Ross, who was in her late 20s, was intent on making a career in politics. That's part of what drew her to Nunn, those who knew her said.
After a few months of dating, Nunn moved into Ross' Lexington apartment and the couple became the talk of the town.
"She went to the Governor's Ball with him. And then the next day she was on ...the front page of The Courier-Journal in this dress with Steve Nunn," remembered Ross's friend, Alex Redgefield. "She was really happy."
The couple got engaged on Ross's birthday in 2008.
It wasn't just Nunn's love life that was on the upswing: After crossing party lines to endorse Democrat Steve Beshear for governor, he was rewarded with an appointment as deputy secretary of the state's Department of Health and Family Services, overseeing social welfare programs, including those dealing with spousal abuse.
"He had finally come back to the point that he was relevant again," Cross said.
Ross, meanwhile, landed a job at the Kentucky State Department of Insurance.
But life was far from perfect for the couple. Nunn's attorney, Warren Scoville, said both Nunn and Ross "abused substances."

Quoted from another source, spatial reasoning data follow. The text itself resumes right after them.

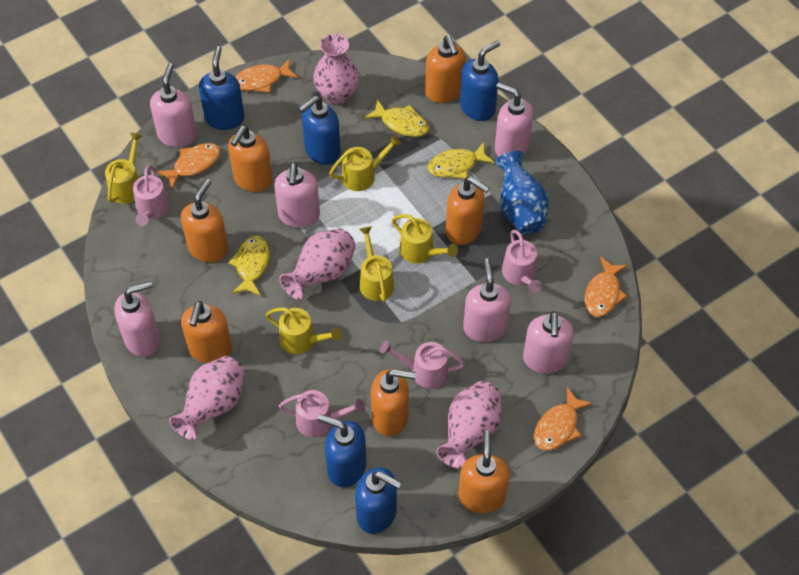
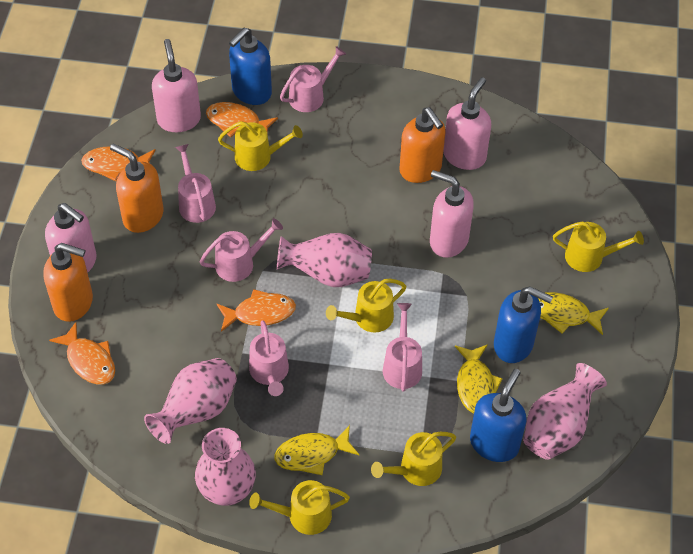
blue soap dispenser: 5 -> 3
blue vase: 1 -> 0
orange soap dispenser: 7 -> 3
pink soap dispenser: 6 -> 4
pink watering can: 4 -> 5

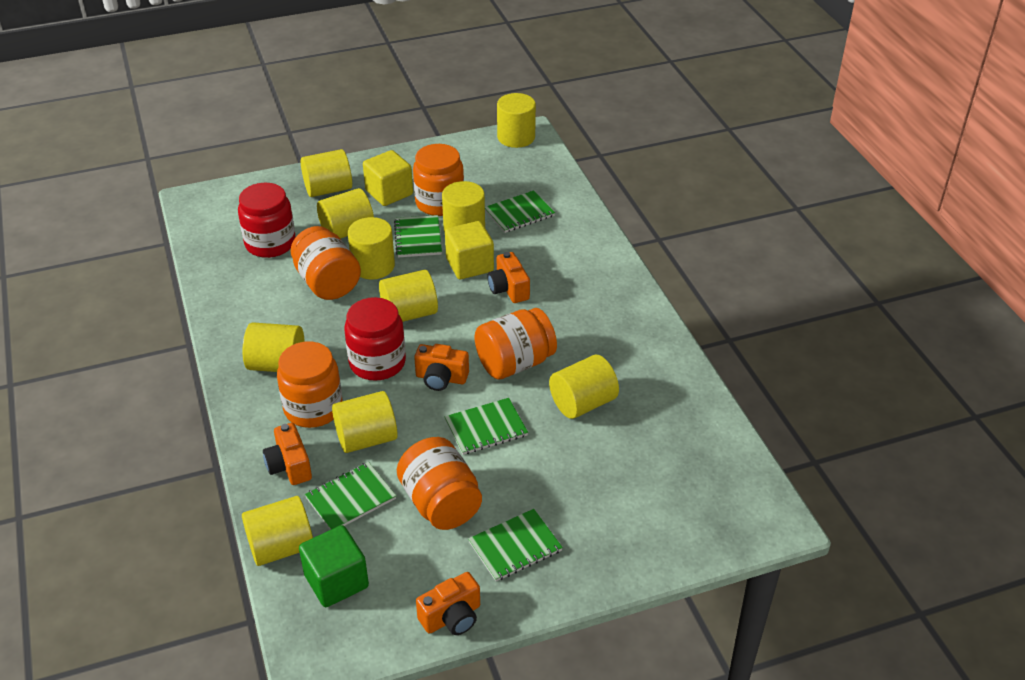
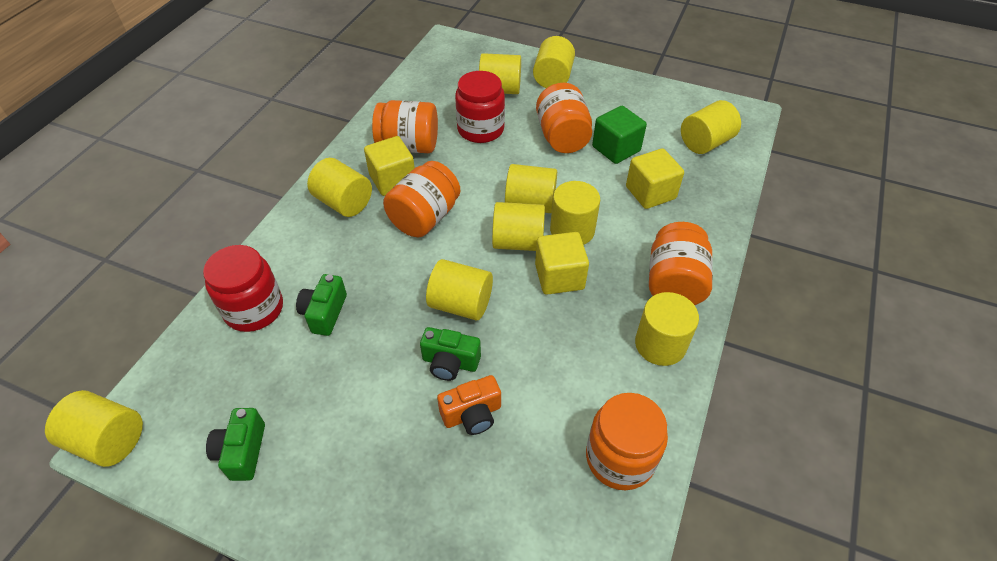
green camera: 0 -> 3
green notebook: 5 -> 0
orange camera: 4 -> 1
yellow cube: 2 -> 3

"When you take a couple and they get jealous, they're not themselves, and the relationship becomes volatile," he said.
That volatility manifested itself in incidents like one at a restaurant.
The Fall of Steve Nunn: Alcohol, Sex and Revenge
"He called her a bitch and she got up and dumped the glass of water in his lap and walked out," Ross' friend, Penny Bentley remembered.
Another time, Ross suspected Nunn of cheating on her.
Ross "had his phone, his Blackberry, and was going through it...He wouldn't give her the password...so she threw (it) in the river," Bentley said.
The relationship reached the point of no return on Feb. 17, 2009 with what began as a small fight that soon escalated.
"She said something about she wanted to go out the next night and get some chicken wings and he said, 'Well, I'm not real sure,' so they got into an argument about it," Bentley said. "She told me he got up to leave and she ran downstairs and blocked the door."
Bentley said Ross told her that Nunn pushed and hit her and that she hit him too, cutting his face with her ring.
Ross filed an emergency protection order. Two weeks after the fight, a judge ruled that Nunn did hit Ross and granted a restraining order, requiring that Nunn have no contact with Ross for a year.
Within 48 hours of the ruling, Nunn tendered his resignation from the Department of Health and Family Services.
"Beshear could not afford to have an avowed abuser as the no. 2 man in the cabinet that oversaw child and spouse abuse," Forgy said. "What (Nunn) had achieved in coming back was now splattered in the road."
Bentley said Nunn snapped, indulging once again in alcohol and cheap sex. But it got worse: Nunn was also obsessed with revenge. He wanted to get even with Ross, whom he blamed for destroying his career by filing for an emergency protective order.
"To him, it was she ruined his life, and... somebody had to pay," Bentley said.
Police who later investigated Nunn said he tried to get back at his ex-fiancee first by showing his friends nude pictures he had taken of her. Then, Ross's friends said, Nunn began stalking her.
"She would be in her family room and he would be outside on her patio, looking in her window," Redgefield said.
Nunn's obsession ultimately turned fatal.
On Sept. 11, 2009, as Ross was leaving her apartment for work, she was shot dead. There were no eyewitnesses to the murder, but thanks to her protection order against Nunn, police had a suspect.
Nunn was apprehended the same day and later charged with Ross' murder. In a deal to avoid the death penalty -- a punishment required by the domestic violence law Nunn championed years ago -- Nunn pleaded guilty in exchange for a sentence of life without parole.
"He will have to wake up every morning and think about what he did to Amanda and her family and what he did to his family," said Ross' mother, Diana Ross.